Volume III, Number 1, 1998

 

Brief Comment on U.S.-Indonesian Affairs
By Amb. Ronald D. Palmer

 

Theodore Friend's moderate line (above) was initiated a few months ago by Ed Masters, President of the U.S.-Indonesia Society (e-mail USINDO@aol.com) in, I believe, a letter to the International Herald Tribune published August 29, 1997. Friend's article is nonetheless a sound approach to the question.

My own inclination, however, would be to expand on the Indonesia case as one among others where U.S. hubris or shortsightedness or even tunnel vision on human rights is causing us to concentrate on narrow policy objectives and to lose sight of our larger national foreign policy purposes.

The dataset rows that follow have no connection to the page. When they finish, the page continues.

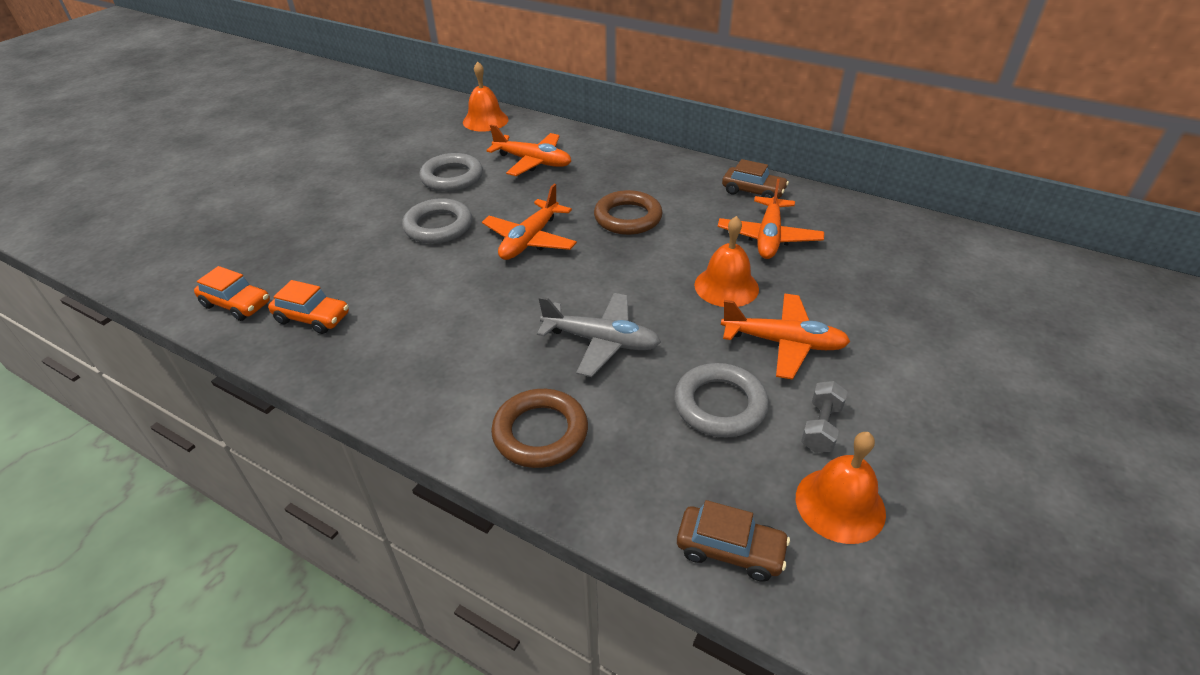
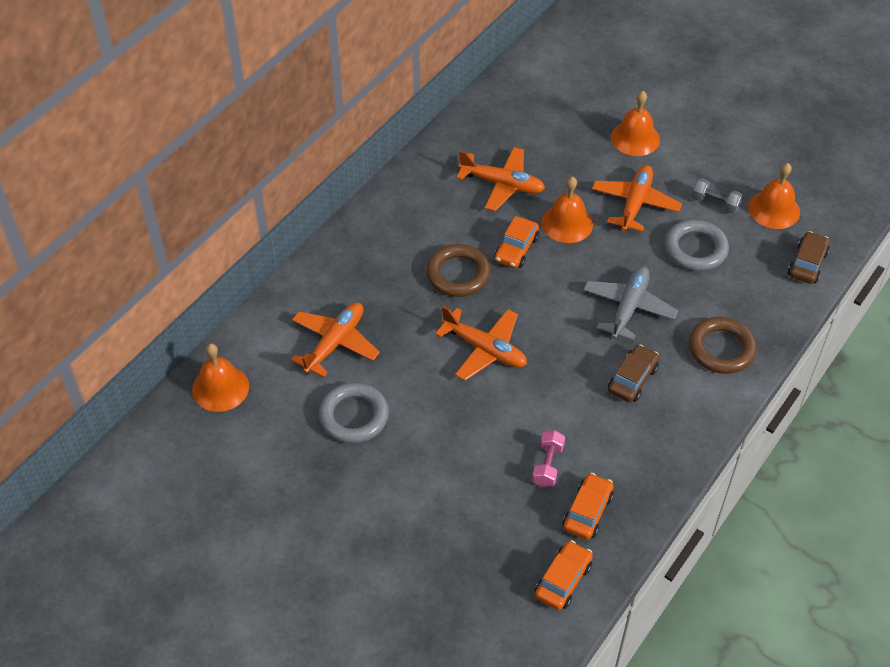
camera: 85 degrees left, 10 degrees up
(378, 288) = (547, 465): none -> pink dumbbell
(438, 226) = (450, 424): grey ring -> none
(673, 252) = (516, 249): none -> orange car
(753, 192) = (428, 180): brown car -> brown car (632, 379)
(910, 340) = (635, 138): none -> orange bell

This loss of focus is reflected in the unthinking manner in which we use trade and other sanctions to seek to bring malefactors to their knees, metaphorically speaking.

"We are the United States," some of us say, in line with such sanctions-driven policies.. "If you offend our sensitivities, we who are very pure, are so powerful that we can stamp our foot three times, take away your economic/military/foreign assistance toys and send you off to the corner to stand abashed until we deem you fit to rejoin the rest of the children in the game we run by the rules we set."

"Soon," some of us continue, "we will require White House reports on the persecution of Christians (you can't trust those foreigner lovers in the State Department), and after that Congress will require semi-annual progress reports on the number of conversions and baptisms made by each U.S. diplomatic mission. Indeed, the concept of a 'mission' will take on sanctified and consecrated meaning."